When I met the new Chief Constable, Hugh Orde, I said this to him. For many years and for understandable reasons, the Police in Northern Ireland divided crime in two distinct categories: "ordinary" crime and paramilitary crime. When interface community violence happened, the police were never sure whether to police it or negotiate their way round it.
I said to him: how he polices it is up to him, but as far as the politics is concerned, I thought people in Northern Ireland were fed up - nationalists and unionists - with paramilitary violence being treated differently from "ordinary" crime. They wanted the same rules applied to them as apply to the decent law-abiding majority. I would point out that in addition to recent arrests of republicans, there have been now over 60 so-called loyalists arrested by the police. And not a single party I have seen in the last week has objected to it or urged caution.
I feel sorry for some of the political leaders of loyalism. They have tried hard and been immensely brave at critical points. But the activities of loyalist paramilitaries no longer fool anyone. There was always something bizarre about the idea of "loyalists" to the UK behaving in a way that was completely repugnant to 99% of the people in the UK they were supposed to be loyal to. But now most people do not see even a veneer of politics associated with the violence; and much of it has long since descended into gangsterism, drug-dealing and organised crime. However, I know the political leadership still want to find a way to lead loyalist communities back to political influence. They too need the help that comes from change.
So: what do we have? We have a situation where, in truth, the overwhelming majority of people in Northern Ireland and their political leaders want to see the Agreement implemented; want the institutions up and running again; accept the basic deal of justice for peace; but don't have the requisite trust to continue unless all the remaining bits of the puzzle are clear and fitted together.
Another inch by inch negotiation won't work. Symbolic gestures, important in their time, no longer build trust.
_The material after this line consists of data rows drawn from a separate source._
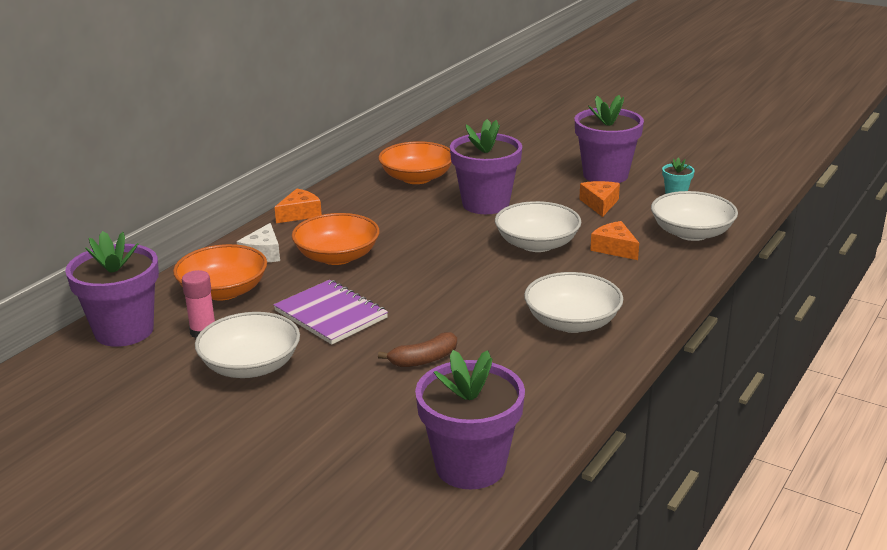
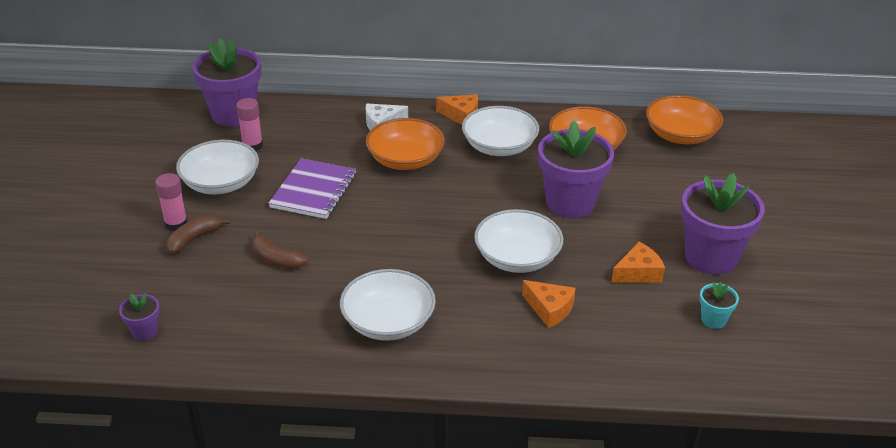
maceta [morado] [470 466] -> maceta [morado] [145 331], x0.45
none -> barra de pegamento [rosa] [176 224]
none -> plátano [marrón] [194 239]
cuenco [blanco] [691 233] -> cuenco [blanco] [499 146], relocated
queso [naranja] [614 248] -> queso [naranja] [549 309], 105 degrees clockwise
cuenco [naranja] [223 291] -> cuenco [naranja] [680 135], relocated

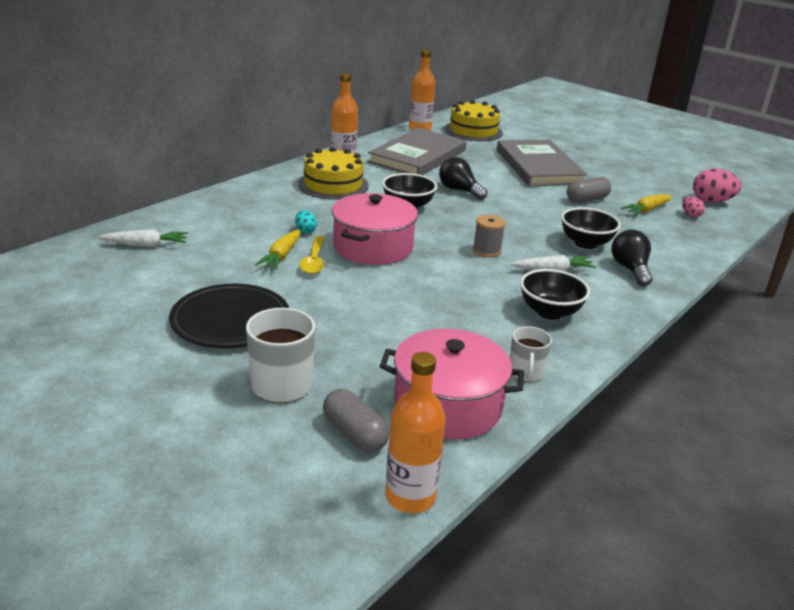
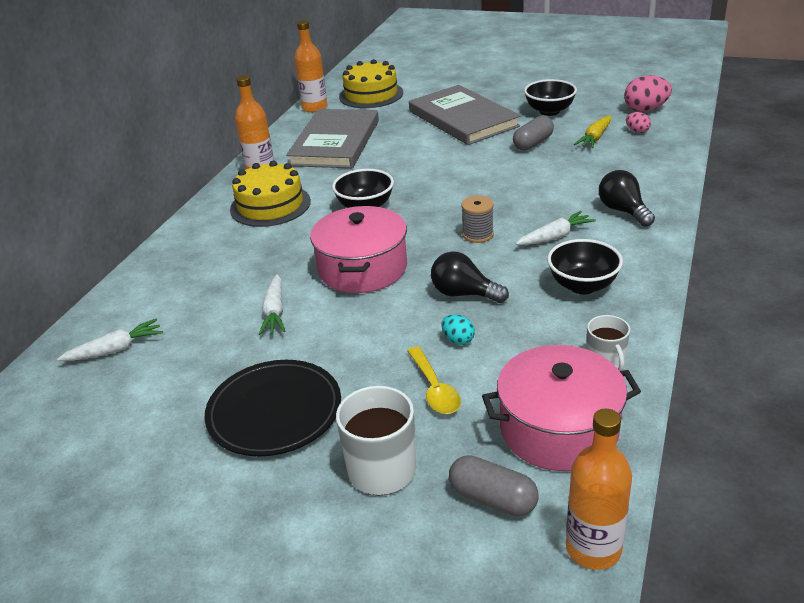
zanahoria [amarillo] [281 256] -> zanahoria [blanco] [275 312]
cuchara [amarillo] [314 261] -> cuchara [amarillo] [434 389], relocated
bombilla [negro] [459 190] -> bombilla [negro] [464 294], relocated
huevo [turquesa] [305 231] -> huevo [turquesa] [458 340], relocated
cuenco [negro] [585 243] -> cuenco [negro] [549 111], relocated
It's time for acts of completion. We will do our best to carry on implementing the Agreement in any event. But, should real change occur, we can implement the rest of the Agreement, including on normalisation, in its entirety and not in stages but together. And we are prepared to do what is necessary to protect the institutions against arbitrary interruption and interference. But that means also commitment from others. Unionism to make the institutions secure and stable. Nationalists to act if violence returns. Republicans to make the commitment to exclusively peaceful means, real, total and permanent. For all of us: an end to tolerance of paramilitary activity in any form. A decision that from here on in, a criminal act is a criminal act. One law for all, applied equally to all.
What has been interesting over the past few days has been not the comments of the politicians which, and I include ourselves, have been predictable; but the comments of people in the street. They have been genuinely sad that the Executive and local decision-making has been suspended; genuinely understanding of why; and very clear that the only way forward is for the changes to be completed, not rolled back.
And, as ever, ordinary people who work by instinct and who change naturally in their views, are ahead of politics which too often works by reference to established tradition and hallowed positions that survive the passage of time and sentiment, and make change, even when obvious, hard to acknowledge. The time in which we live, has two characteristics amongst others that are common in the civilised world. Especially post 11 September, there is a complete hatred of terrorism. No democratic political process can yield to it. That's why, quite apart from anything else, the violence in Northern Ireland is pointless. It is just an obstruction to politics. And the second thing is a complete intolerance of injustice on the basis of race or sex or religion. That's not to say such injustice doesn't exist. It does. But it has no place in respectable politics. It's regarded as unacceptable. And that is in fact true today in Northern Ireland in a way it wasn't 30 years ago. People may worry about loss of cultural identity but they know the days of justifying discrimination are gone.
In the end, justice for peace is in tune with our age. That's why this process in Northern Ireland despite it all, can still work.
Four and a half years on, the way forward remains the same. The question is: do we have the courage as politicians to do what the people want us to do? Do we trust each other enough to make the acts of completion happen? I can only tell you as British Prime Minister that I have that trust in all the parties I have worked with.
Now is the moment of choice. The same standards must apply to all. And we must implement the Agreement in full, because it is the choice of the people; the people here, the people in the South and the people of the United Kingdom as a whole.